Se rió de su propia broma, se instaló a treinta pasos de la tienda, junto a un matorral, y, envolviéndose en la manta, se echó a dormir.

La noche era tranquila, estrellada, y horas después Kazán tendió la cabeza entre las patas delanteras y se adormiló, pero muy pronto lo despertó el crujido de una rama. El Danés si­guió durmiendo, pero Kazán se puso inmediatamente en pie, olfateando nerviosamente el aire. El olor que percibiera durante el día era entonces muy fuerte a su alrededor y permaneció quieto y tembloroso de impaciencia. Lentamente, desde más allá de los árboles que cobijaban la tienda, apareció una figura que no era la del profesor. Se acercó con cautela, ton la cabeza baja y hundida entre los hombros, y la luz de las estrellas puso al descubierto el criminal rostro de Sandy Mac Trigger. Kazán se acurrucó, con la cabeza entre sus patas anteriores, mientras enseñaba los dientes. Pero no hizo ruido alguno que revelara su presencia de­bajo del matorral. Paso a paso, se acercó Sandy y por último llegó a la entrada de la tienda. Entonces no llevaba en la mano garrote ni látigo alguno, sino algo de acero que brillaba. Detúvose a la entrada de la tienda y miró al interior dando la espalda a Kazán.

Silenciosa y rápidamente, y obrando como los lobos en cada uno de sus movimientos, Kazán se puso en pie. Olvidó la cadena que lo re­tenía, pues a tres metros de distancia estaba el enemigo que odiaba sobre todos los demás que conociera. Y toda la fuerza de su espléndido cuerpo se concentró para saltar.

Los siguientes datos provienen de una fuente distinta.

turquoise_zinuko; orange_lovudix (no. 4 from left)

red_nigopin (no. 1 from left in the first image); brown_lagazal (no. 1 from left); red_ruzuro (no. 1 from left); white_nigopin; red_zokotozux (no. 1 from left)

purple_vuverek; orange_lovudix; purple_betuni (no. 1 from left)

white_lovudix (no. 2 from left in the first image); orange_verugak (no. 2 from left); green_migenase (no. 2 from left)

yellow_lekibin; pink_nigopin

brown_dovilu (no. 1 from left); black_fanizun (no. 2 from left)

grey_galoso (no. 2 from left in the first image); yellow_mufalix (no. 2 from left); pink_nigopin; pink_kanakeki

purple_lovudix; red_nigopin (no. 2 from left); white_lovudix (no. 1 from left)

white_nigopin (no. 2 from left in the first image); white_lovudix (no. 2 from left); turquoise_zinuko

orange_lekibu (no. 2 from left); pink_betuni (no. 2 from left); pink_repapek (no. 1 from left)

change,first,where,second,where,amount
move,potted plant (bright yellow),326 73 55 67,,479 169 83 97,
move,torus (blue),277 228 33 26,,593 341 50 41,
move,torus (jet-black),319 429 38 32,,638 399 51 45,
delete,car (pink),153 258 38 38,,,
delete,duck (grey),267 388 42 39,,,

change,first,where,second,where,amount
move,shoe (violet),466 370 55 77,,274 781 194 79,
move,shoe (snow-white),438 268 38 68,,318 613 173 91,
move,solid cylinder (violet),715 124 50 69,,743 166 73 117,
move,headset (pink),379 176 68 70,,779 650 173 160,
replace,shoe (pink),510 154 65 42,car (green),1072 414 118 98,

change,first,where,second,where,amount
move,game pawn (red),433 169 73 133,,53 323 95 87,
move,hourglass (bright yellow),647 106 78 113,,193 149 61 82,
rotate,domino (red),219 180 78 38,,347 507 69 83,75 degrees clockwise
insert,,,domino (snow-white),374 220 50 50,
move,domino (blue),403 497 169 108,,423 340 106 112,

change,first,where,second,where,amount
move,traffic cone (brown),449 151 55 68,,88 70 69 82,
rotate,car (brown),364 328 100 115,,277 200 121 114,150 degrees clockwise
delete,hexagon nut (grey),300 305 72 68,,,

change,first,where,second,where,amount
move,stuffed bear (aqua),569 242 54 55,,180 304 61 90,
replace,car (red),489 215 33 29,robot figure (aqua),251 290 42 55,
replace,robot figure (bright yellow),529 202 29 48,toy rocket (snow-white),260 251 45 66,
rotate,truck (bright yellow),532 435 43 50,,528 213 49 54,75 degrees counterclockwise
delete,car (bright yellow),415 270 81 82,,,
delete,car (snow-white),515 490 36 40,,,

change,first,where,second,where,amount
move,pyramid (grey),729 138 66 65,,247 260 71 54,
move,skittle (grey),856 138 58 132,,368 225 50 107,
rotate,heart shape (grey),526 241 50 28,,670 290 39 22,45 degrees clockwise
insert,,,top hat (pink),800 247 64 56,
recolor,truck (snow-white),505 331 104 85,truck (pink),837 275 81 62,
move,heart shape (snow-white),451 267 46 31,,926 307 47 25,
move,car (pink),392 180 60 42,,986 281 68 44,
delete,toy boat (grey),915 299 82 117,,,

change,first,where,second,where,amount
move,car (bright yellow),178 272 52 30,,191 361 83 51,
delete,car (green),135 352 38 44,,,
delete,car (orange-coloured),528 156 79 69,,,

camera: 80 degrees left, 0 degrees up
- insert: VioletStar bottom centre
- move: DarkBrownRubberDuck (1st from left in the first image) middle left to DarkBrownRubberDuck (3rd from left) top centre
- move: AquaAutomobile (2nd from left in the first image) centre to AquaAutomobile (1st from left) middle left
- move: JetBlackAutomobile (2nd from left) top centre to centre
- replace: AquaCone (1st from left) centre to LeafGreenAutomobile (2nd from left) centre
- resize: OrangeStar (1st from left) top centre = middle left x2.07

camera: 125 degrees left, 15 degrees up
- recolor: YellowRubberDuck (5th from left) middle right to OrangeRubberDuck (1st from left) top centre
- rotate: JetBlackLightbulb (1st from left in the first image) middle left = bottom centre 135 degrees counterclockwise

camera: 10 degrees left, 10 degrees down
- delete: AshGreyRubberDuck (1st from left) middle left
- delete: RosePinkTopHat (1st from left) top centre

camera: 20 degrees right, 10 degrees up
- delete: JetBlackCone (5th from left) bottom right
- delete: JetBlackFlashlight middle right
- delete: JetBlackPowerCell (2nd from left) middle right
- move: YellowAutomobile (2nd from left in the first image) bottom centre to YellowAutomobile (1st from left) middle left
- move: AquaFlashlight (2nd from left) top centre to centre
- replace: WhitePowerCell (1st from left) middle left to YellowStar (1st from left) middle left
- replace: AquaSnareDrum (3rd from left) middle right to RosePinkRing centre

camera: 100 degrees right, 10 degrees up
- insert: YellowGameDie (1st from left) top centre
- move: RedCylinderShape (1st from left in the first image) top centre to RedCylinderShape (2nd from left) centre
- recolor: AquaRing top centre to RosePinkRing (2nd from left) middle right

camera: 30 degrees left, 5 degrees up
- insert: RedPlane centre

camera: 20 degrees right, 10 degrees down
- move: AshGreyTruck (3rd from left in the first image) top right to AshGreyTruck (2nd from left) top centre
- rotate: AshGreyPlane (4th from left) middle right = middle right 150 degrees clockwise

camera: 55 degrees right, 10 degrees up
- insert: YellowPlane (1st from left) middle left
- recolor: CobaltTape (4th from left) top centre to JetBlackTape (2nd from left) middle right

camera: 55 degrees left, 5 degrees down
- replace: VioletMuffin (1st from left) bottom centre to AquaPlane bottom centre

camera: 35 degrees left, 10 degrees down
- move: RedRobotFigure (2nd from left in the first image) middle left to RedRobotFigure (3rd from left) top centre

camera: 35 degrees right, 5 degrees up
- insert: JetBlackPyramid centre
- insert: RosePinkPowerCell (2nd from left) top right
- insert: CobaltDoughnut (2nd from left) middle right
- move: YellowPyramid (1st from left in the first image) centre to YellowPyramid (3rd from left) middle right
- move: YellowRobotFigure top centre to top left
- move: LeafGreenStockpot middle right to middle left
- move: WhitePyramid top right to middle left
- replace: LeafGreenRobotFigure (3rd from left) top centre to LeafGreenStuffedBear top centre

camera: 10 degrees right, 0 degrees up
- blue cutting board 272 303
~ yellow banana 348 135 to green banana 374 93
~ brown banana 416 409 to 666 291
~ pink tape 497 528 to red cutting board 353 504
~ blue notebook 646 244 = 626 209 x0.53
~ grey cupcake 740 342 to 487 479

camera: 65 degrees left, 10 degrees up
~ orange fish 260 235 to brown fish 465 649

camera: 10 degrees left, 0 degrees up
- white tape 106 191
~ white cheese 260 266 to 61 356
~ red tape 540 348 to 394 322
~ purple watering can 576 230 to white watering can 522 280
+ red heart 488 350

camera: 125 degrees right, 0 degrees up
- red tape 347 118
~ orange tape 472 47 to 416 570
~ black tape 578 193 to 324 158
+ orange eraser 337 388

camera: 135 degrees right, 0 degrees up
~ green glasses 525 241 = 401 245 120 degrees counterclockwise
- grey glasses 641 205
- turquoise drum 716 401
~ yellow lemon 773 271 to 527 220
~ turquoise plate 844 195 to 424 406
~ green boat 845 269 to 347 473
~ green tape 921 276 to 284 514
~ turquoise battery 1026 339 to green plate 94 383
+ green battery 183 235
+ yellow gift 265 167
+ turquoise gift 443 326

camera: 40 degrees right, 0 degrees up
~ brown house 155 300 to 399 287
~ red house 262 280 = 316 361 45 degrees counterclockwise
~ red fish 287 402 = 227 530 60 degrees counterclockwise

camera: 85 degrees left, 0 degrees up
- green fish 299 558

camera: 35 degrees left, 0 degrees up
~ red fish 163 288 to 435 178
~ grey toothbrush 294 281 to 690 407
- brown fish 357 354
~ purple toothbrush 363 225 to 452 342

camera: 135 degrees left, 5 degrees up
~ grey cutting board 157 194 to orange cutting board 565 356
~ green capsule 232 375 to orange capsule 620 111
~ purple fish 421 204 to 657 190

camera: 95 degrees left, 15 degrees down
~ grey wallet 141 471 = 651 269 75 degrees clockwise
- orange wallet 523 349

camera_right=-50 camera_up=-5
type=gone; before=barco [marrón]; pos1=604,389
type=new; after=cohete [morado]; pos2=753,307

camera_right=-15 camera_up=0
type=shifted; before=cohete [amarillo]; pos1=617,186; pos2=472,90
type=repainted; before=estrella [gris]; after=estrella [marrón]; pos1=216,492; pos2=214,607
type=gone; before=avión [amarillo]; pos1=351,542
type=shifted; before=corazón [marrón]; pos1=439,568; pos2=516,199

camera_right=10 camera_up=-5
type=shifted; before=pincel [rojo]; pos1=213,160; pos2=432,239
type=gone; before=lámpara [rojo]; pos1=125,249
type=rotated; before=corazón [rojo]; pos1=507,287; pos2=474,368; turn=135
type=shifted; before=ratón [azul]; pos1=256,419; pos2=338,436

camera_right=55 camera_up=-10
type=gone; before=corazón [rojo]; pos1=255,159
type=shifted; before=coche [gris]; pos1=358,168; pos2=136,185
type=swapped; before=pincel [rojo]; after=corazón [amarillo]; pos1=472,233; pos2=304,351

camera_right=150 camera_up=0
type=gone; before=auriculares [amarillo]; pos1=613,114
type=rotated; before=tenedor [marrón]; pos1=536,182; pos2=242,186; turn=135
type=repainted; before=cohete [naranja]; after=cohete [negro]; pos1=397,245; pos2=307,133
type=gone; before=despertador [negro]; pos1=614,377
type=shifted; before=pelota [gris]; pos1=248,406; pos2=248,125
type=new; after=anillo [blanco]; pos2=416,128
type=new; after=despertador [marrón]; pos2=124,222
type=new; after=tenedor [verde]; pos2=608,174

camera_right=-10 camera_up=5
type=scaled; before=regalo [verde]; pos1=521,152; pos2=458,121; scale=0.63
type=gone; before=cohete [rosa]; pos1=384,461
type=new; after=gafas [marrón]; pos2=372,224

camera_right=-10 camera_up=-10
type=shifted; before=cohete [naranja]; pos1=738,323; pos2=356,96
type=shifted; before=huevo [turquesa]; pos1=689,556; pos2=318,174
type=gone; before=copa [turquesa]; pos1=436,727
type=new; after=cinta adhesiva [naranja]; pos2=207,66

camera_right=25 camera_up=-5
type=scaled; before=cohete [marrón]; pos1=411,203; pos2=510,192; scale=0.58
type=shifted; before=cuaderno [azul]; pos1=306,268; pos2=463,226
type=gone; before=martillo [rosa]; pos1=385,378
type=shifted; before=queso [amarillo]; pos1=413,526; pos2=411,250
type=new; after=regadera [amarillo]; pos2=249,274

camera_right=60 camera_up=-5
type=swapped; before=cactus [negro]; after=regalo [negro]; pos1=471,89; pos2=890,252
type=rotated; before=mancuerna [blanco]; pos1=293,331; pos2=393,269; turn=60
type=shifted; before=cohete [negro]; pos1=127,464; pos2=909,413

Por último dio el salto y tan violento fue que la cadena no lo retuvo, aunque el choque de la rotura castigó duramente su cuello. El tiempo y los elementos habían adelgazado la piel del collar que llevaba desde la remota época de su esclavitud en el tiro del trineo, y se rompió con ligero ruido. Sandy se volvió y después de un segundo salto, los dientes de Kazán se clavaron en su brazo. Dando un grito de asombro y dolor el hombre cayó, y mientras con su enemigo se revolcaba por el suelo, se oyó la bronca voz del Danés que daba la alarma mientras tiraba con toda su fuerza de la cuerda que lo retenía. En la caída Kazán perdió la presa y en un momento estuvo nuevamente en pie, dispuesto para la acometida, pero entonces cambió repentinamente de idea. Observó que estaba libre. Ya no sentía el collar, y el bosque, las estrellas y el viento lo rodeaban. A su lado estaban los hombres, pero lejos se hallaba Loba Gris. Agachó las orejas y como una sombra se deslizó hacia las tinieblas y hacia la libertad gloriosa.

A un centenar de metros ocurría algo que le obligó a detenerse por un instante. No era ya la voz del enorme Danés, sino el seco crac, crac, crac de la pistola automática del profesor. Y do­minando el ruido de las detonaciones surgió la voz de Sandy Mac Trigger en terrible y des­esperado grito.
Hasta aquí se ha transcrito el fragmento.